We calculated three measures for each child: phi, gamma, and A’ROC (described in Results). The data were inspected for outliers (> 2 SD of the mean). One data point (A’ROC, number task) for one subject was the sole outlier, and was excluded.

Intelligence and ability tests

Children also completed the Test of Early Mathematical Ability 3 (TEMA-3) and the Kaufman Brief Intelligence Test 2 (KBIT-2) to measure their mathematical, verbal, and nonverbal IQ (Ginsburg & Baroody, 2003; Kaufman & Kaufman, 2004).

Results

First, we test children’s overall metacognitive sensitivity. Then, we test the domain-specificity of children’s metacognition using multiple measures of metacognitive sensitivity (phi, gamma, and AROC). Finally, we examine the correlation between children’s metacognitive sensitivity and education in the domain of mathematics.

Metacognitive sensitivity

Children placed appropriate bets on the accuracy of their discrimination judgments. Discrimination accuracy was significantly above chance on both tasks (number: M = 0.80, t(44) = 21.50, p < .001; emotion: M = 0.77, t(44) = 24.63, p < .001). We found that children generally bet appropriately: they placed high-risk bets more often on correct trials than incorrect trials (Figure 2).

Figure 2.

Figure 2

Children made significantly more high bets following correct trials than incorrect trials (number: t(88) = −4.08, p < .001; emotion: t(88) = −3.76, p < .001).

In addition, the proportion of high-risk bets decreased as difficulty increased (Figure 3).

Figure 3.

Figure 3

Accuracy and the proportion of high bets decreased with increasing difficulty for both conditions (main effect of difficulty across conditions: accuracy, F(2, 42) = 274.51, p < .001;risk, F(2, 42) = 30.30, p < .001).

Phi correlation

To measure metacognitive sensitivity, we calculated the phi correlation between task accuracy (correct or incorrect responses) and confidence judgments (high or low bets) for each child (c.f. Kornell, Son, & Terrace, 2007). Phi is also reducible to Pearson’s r.
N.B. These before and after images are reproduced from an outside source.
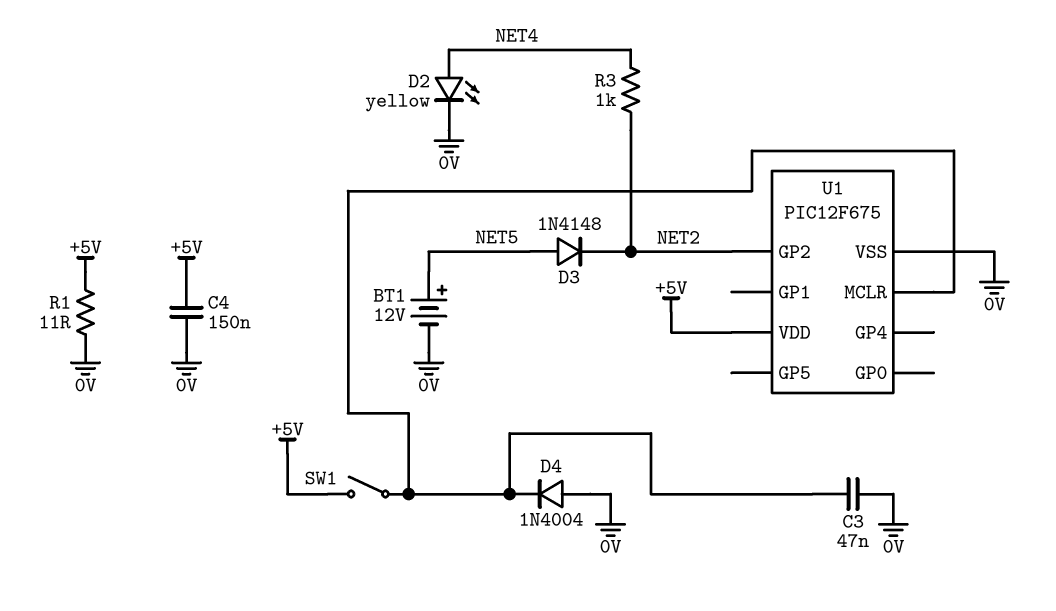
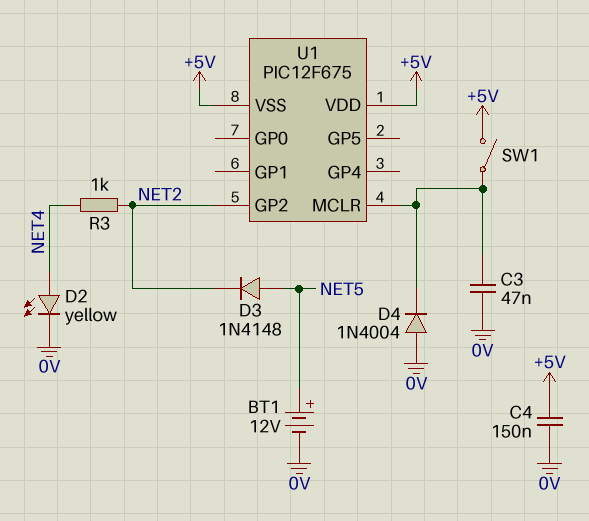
R1: 11 (+5V, 0V) -> none
U1 pin VSS: 0V -> +5V

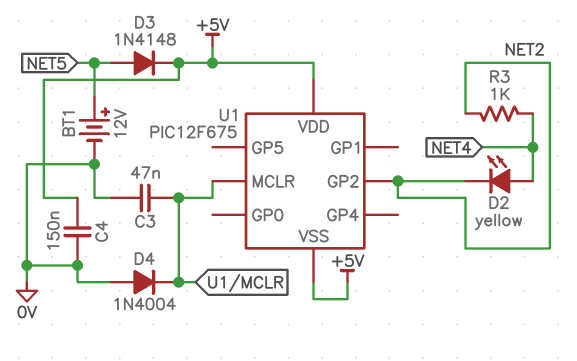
D2: LED yellow (A NET4, K 0V) -> LED yellow (A NET4, K NET2)
D3: diode 1N4148 (A NET5, K NET2) -> diode 1N4148 (A NET5, K +5V)
SW1: switch (+5V, U1/MCLR) -> none

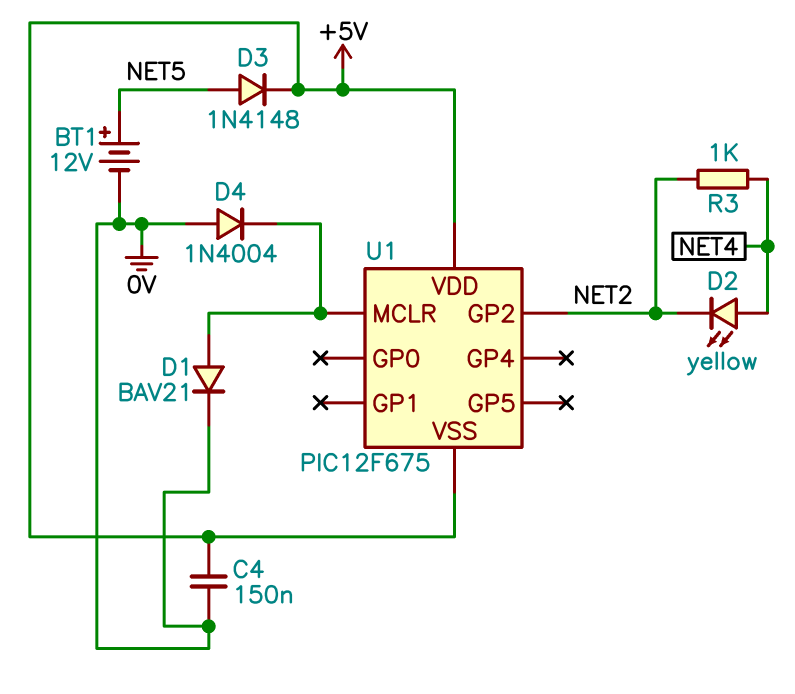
C3: 47nF (0V, U1/MCLR) -> none
D1: none -> diode BAV21 (A U1/MCLR, K 0V)

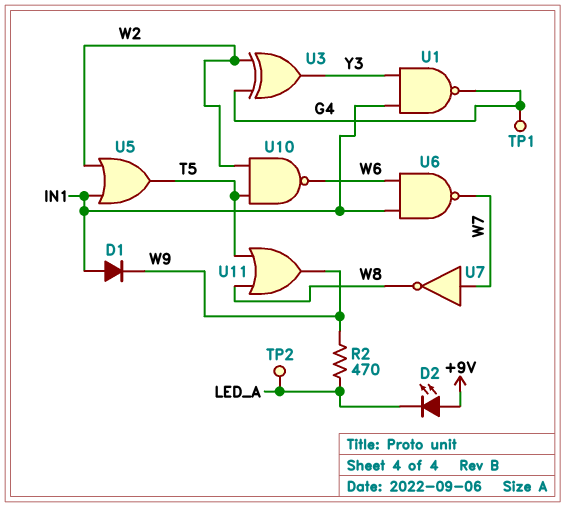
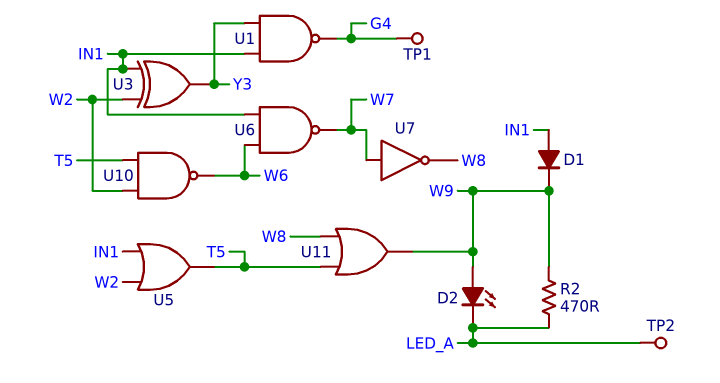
D2: LED (A +9V, K LED_A) -> LED (A W9, K LED_A)
U3: XOR (in G4, in W2, out Y3) -> XOR (in IN1, in W2, out Y3)

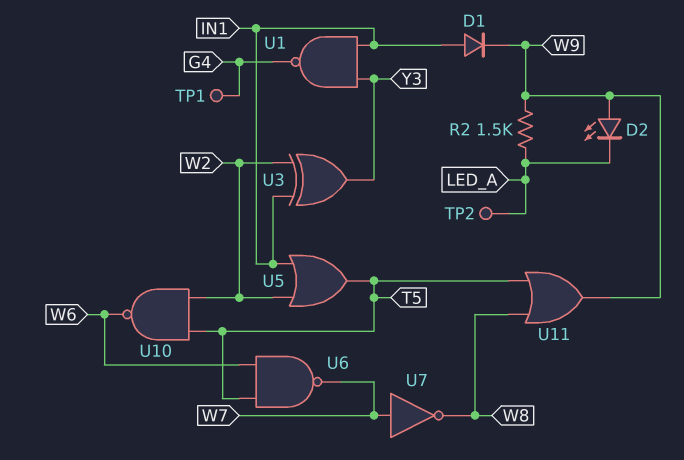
R2: 470 (LED_A, W9) -> 1.5k (LED_A, W9)
U6: NAND (in IN1, in W6, out W7) -> NAND (in T5, in W6, out W7)

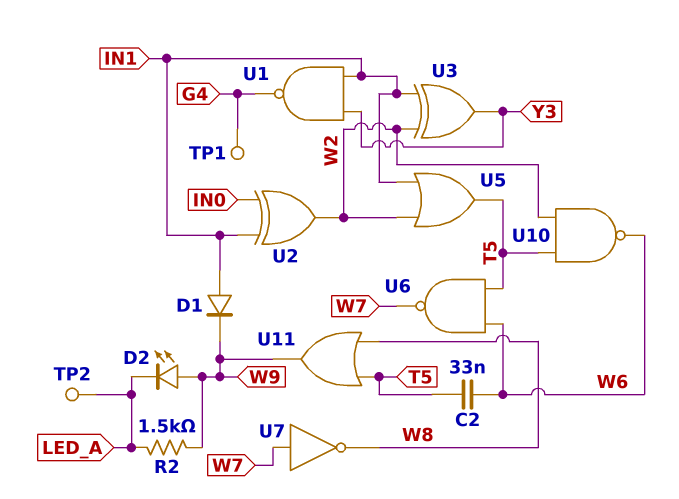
C2: none -> 33nF (T5, W6)
U2: none -> XOR (in IN0, in IN1, out W2)

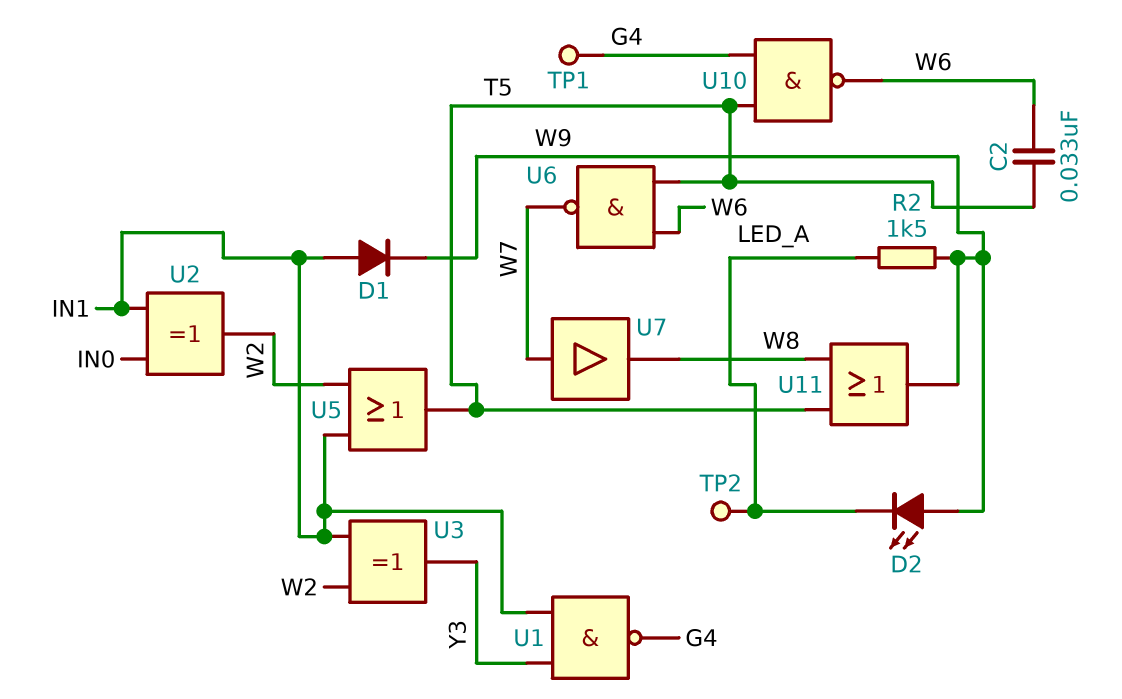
U7: NOT (in W7, out W8) -> buffer (in W7, out W8)
U10: NAND (in T5, in W2, out W6) -> NAND (in G4, in T5, out W6)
Phi correlations that are significantly greater than zero reflect a pattern of successful predictions about the accuracy of their judgments1. Phi coefficients were significantly greater than zero in both the number and emotion conditions for all age groups (Table 1).

Table 1.

Tests of Metacognitive Sensitivity by Age Group and Condition.

Phi Gamma AROC
Mean t df p Mean t df p Mean t df p
Number
  5 – 6 y.o. 0.13 2.33 16 .03 0.20 1.23 16 .24 0.64 2.93 13 .01
  6 – 7 y.o. 0.22 4.82 10 <.001 0.52 4.67 10 <.001 0.68 4.32 10 <.001
  7 + y.o. 0.35 7.55 12 <.001 0.74 13.75 12 <.001 0.78 14.82 12 <.001
  All subjects 0.22 6.84 40 <.001 0.46 5.55 40 <.001 0.68 6.36 38 <.001
Emotion
  5 – 6 y.o. 0.12 2.83 16 .01 0.26 1.53 16 .15 0.68 5.41 13 <.001
  6 – 7 y.o. 0.29 3.26 11 .008 0.41 1.86 11 .09 0.75 5.22 9 <.001
  7 + y.o. 0.30 7.39 13 <.001 0.66 14.39 13 <.001 0.77 13.32 13 <.001
  All subjects 0.22 6.53 42 <.001 0.43 4.62 42 <.001 0.73 11.75 37 <.001

Note. All tests are two-tailed, against chance (0 for phi and gamma; 0.5 for AROC).

Effects of age

Prior research with older children has reported that metacognitive sensitivity increases with age. We conducted a repeated measures two-way ANOVA of age group by experimental condition on phi. We found a main effect of age group, F(2, 36) = 9.73, p < .001, but no effect of condition, F(1, 36) = 0.02, p = .90, and no interaction, F(2, 36) = 0.32, p = .73. Metacognitive sensitivity on both the number and emotion conditions generally increases with age among 5- to 8-year-olds.

Control analyses

Children’s metacognitive sensitivity was unaffected by their baseline risk preferences and response time cues.

Risk preferences

Children’s baseline risk preferences were not correlated with phi for either condition (Table 2). This indicates that children’s metacognitive judgments were not dominated by generic risk-seeking or risk aversive behaviors.

Table 2.

Correlations Between Metacognitive Sensitivity (phi, gamma, A’ROC) and Risk Preference for Each Task.

Risk preference score

r p df
Phi
  number .03 .86 39
  emotion .13 .42 41
Gamma
  number .01 .93 39
  emotion .05 .74 41
AROC
  number .19 .27 36
  emotion .22 .19 36
Response time

According to some models of decision-making, the elapsed time to make a perceptual judgment is a critical internal parameter for estimating uncertainty (Kiani & Shadlen, 2009). However, others have argued that confidence judgments can be confounded by response time in wagering tasks where the appropriate bet can be predicted by the “public cue” of one’s own response time (Hampton, 2009; Koriat & Ackerman, 2010). That is, subjects could base their confidence judgments on the external observation of their own response time, rather than by an internal monitoring mechanism.2

To test whether response time was a critical predictor of children’s confidence judgments, we calculated phi as a partial correlation of accuracy and risk that controlled for discrimination response time. The phi correlation remained significant for both conditions (number: M = 0.21, t(40) = 6.26, p < .001; emotion: M = 0.17, t(42) = 4.80, p < .001), suggesting that children’s confidence judgments depended on an internal representation of uncertainty that is independent of response time (as predicted by uncertainty models developed in Beck et al., 2008).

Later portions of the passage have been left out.